Parte II: arte y pueblo
El discurso de la «opresión» y de la «emancipación» del pueblo a través de la «revolución» busca subvertir las bases de los valores vehiculados por un sistema de exclusión conocido como «la cuarta República». Según esta visión, el «pueblo» pasivo, sufrió la imposición de las manifestaciones artísticas de una cúpula poderosa, sin jamás poder expresarse.

Partiendo de ese supuesto negado, la «revolución» no propone nuevos criterios de selección en la asignación artística sino que procede al desmantelamiento sistemático y sostenido de todo reducto de creadores: desde el asalto al Teresa Carreño y el recorte de subsidios a grupos actorales, hasta el cierre de la Fundación para la Cultura Urbana.

¿Cómo se justifica la acción destructora a través del discurso «emancipador», que prometía no la violencia, sino la coexistencia y la apertura de espacios para todos? La respuesta es simple: con la negación de toda manifestación de pueblo en las instituciones arrasadas. Es decir, suponiendo que toda acción llevada a cabo por esos centros culturales no era sino la manifestación de la opresión y por tanto debía reducirse a la nada.

Esto es, la producción de Shakespeare en el Teatro Nacional o la ejecución de una sinfonía de Mahler en el Teresa Carreño lo único que hacían era alienar a la población y hacerlos abrazar «valores europeos» o «elitistas» (por supuesto que el hecho de que propuestas como el Vals o el Jazz hayan salido del «pueblo más bajo» de la época es algo que no se menciona).

Basta con escuchar la violencia con la cual se han referido a estos centros para entenderlo. Porque esa es la realidad: los escuchamos o los vemos actuar, clausurando Fundaciones y regodeándose en el uso del poder peor que Gollum, y nos da la impresión de que están luchando contra un ente maléfico. Es como si el Ballet del Teresa Carreño hubiese forzado «al pueblo» a ver el Lago de los cisnes, fusilando a quien se riera.
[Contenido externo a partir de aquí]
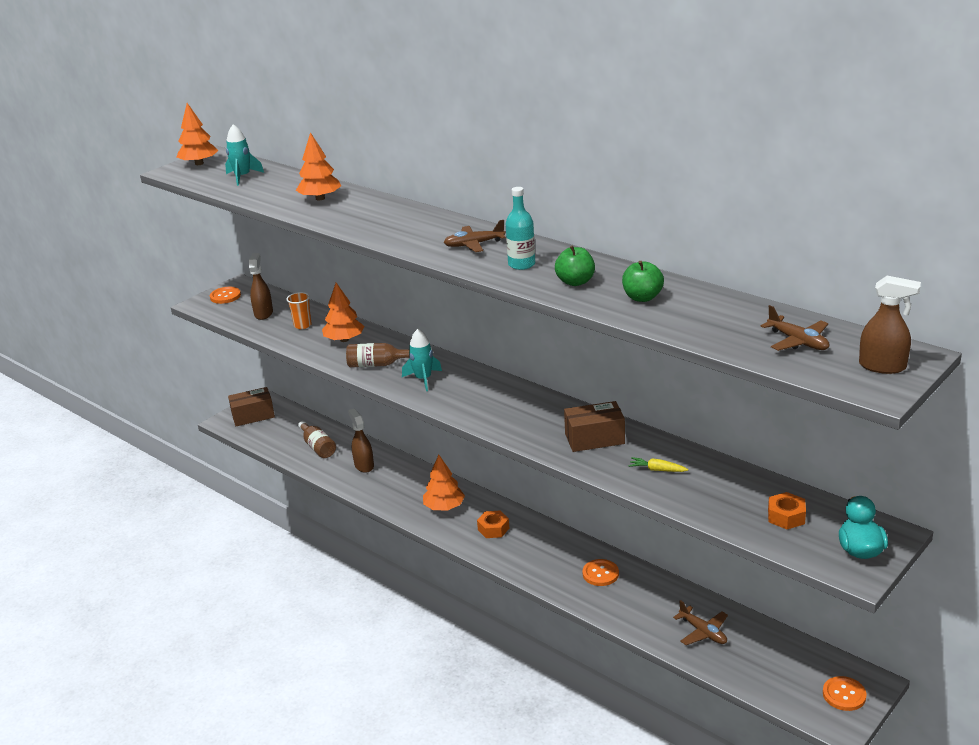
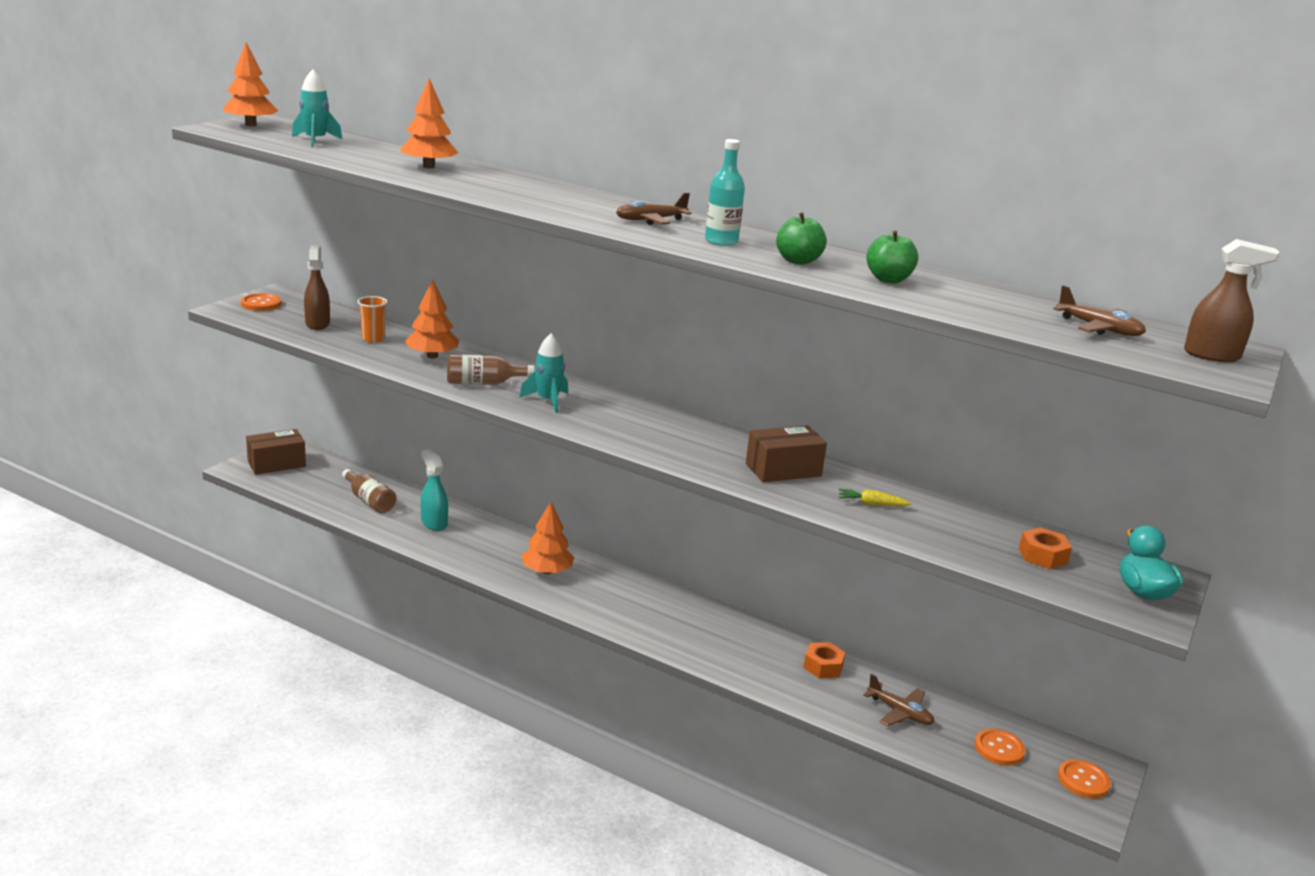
camera: 15 degrees left, 5 degrees down
(364, 465) = (434, 523): brown spray bottle -> turquoise spray bottle
(493, 529) = (615, 596): orange nut -> orange nut (823, 666)
(600, 574) = (759, 647): orange button -> orange button (999, 749)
Pareciera que la Fundación para la Cultura Urbana hubiese instalado altavoces en los barrios para leer traducciones de Proust a todo volumen y tratar de convencer a las doñas de que es mejor comerse una Madelaine que una arepa en las mañanas. Imaginamos al «pueblo» torturado, tapándose las orejas y en retirada, para ir a refugiarse en alguna playa de Barlovento y tocar tambor. Y ¡menos mal que tocaron tambor! Porque si no, «el pueblo» hubiese perdido este legado ante la invasión neocolonial cultural imperialista (orquestada por Bethoveen y Eduardo Marturet, suponemos).
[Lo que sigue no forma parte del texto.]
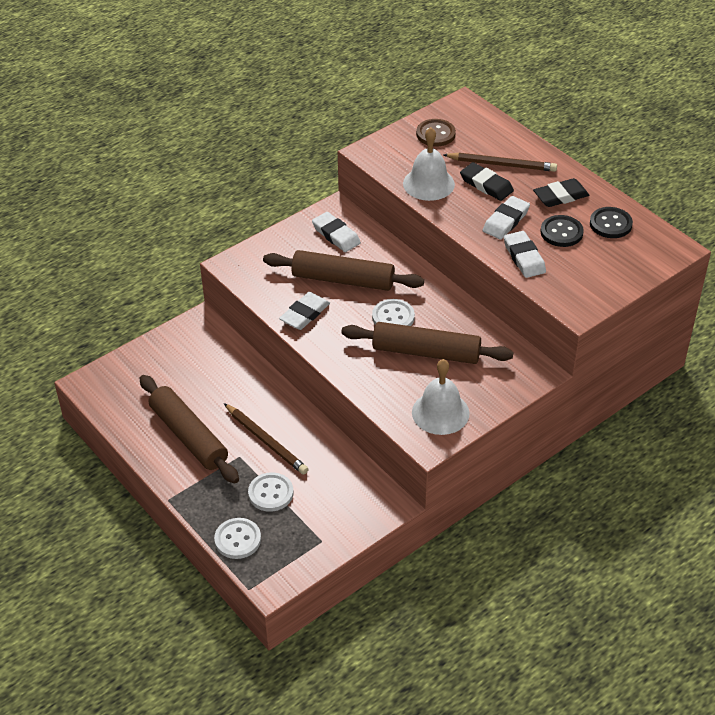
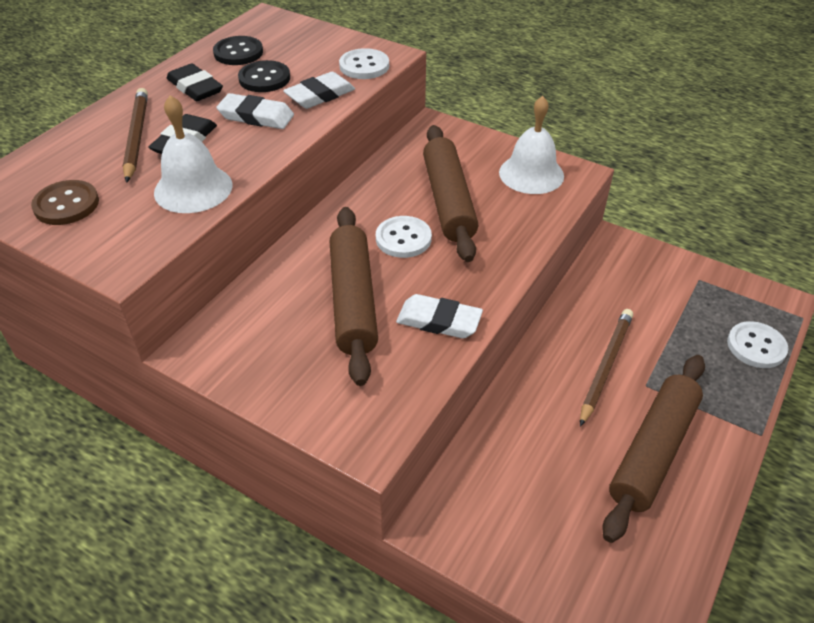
camera: 110 degrees left, 0 degrees up
(271, 493) = (675, 338): white button -> white button (364, 66)
(336, 235) = (257, 333): white eraser -> none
Es por eso que afirmamos que la palabra «pueblo», en el sentido artístico se utiliza para descalificar y acentuar cuotas de poder. No existe «un arte del pueblo» y otro, que puedan coexistir. No. Todo «arte» que no es producido por y para «el pueblo» es maléfico, símbolo de desestabilización y de capitalismo occidental (sí, incluyendo El avaro de Molière –no pregunten). «El pueblo», utilizado en el contexto artístico, se ha utilizado para reprimir manifestaciones artísticas y culturales. También se ha utilizado para promover una visión denigrante y simplista del arte hecho por los pobres, pero este arte está condenado a abrazar la mediocridad, la falta de técnica y de estudio, a menos que quiera ser acusado de «elitista». Arte ingenuo, sí; arte ingenuo estudiado en un postgrado de Austria, no.
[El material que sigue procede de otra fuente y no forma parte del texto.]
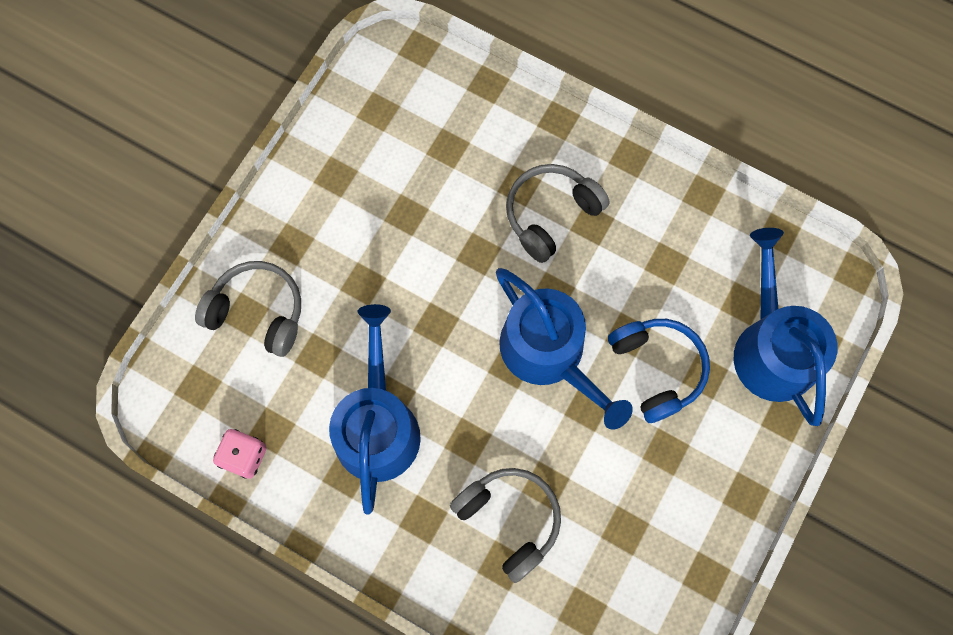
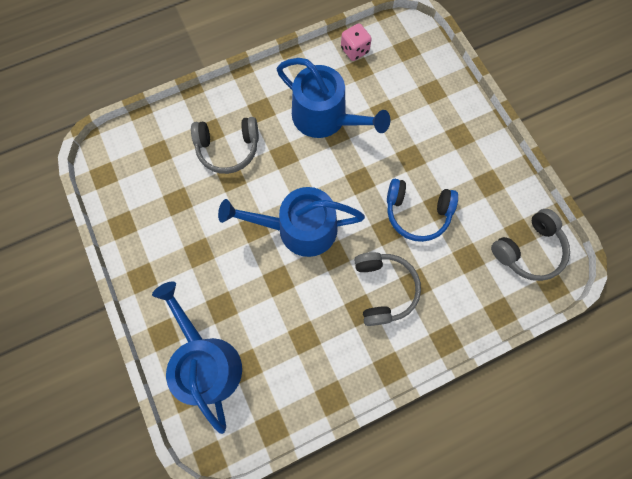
camera: 125 degrees right, 0 degrees up
(258, 312) = (429, 97): grey headphones -> grey headphones (528, 250)
(657, 369) = (246, 282): blue headphones -> blue headphones (417, 213)
(771, 347) = (207, 361): blue watering can -> blue watering can turned 135 degrees counterclockwise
Entonces, no estamos ante una inversión de valores o un cambio de valores, fenómeno característico de toda revolución cultural. Estamos ante la utilización arbitraria de la palabra «pueblo» para justificar, (1) el insulto o, mínimo, la sorna y la burla por su «desconexión con el pueblo» de aquél que prefiera escuchar Wagner que Las sardinas de Naiguatá un sábado por la tarde y (2) la utilización desmedida, unilateral y autoritaria del poder contra diferentes centros de creación hasta llegar a su desaparición o clausura, en algunos casos.

Este ensañamiento y persecución están motivados políticamente, ya que son injustificables desde el punto de vista artístico/cultural, o histórico.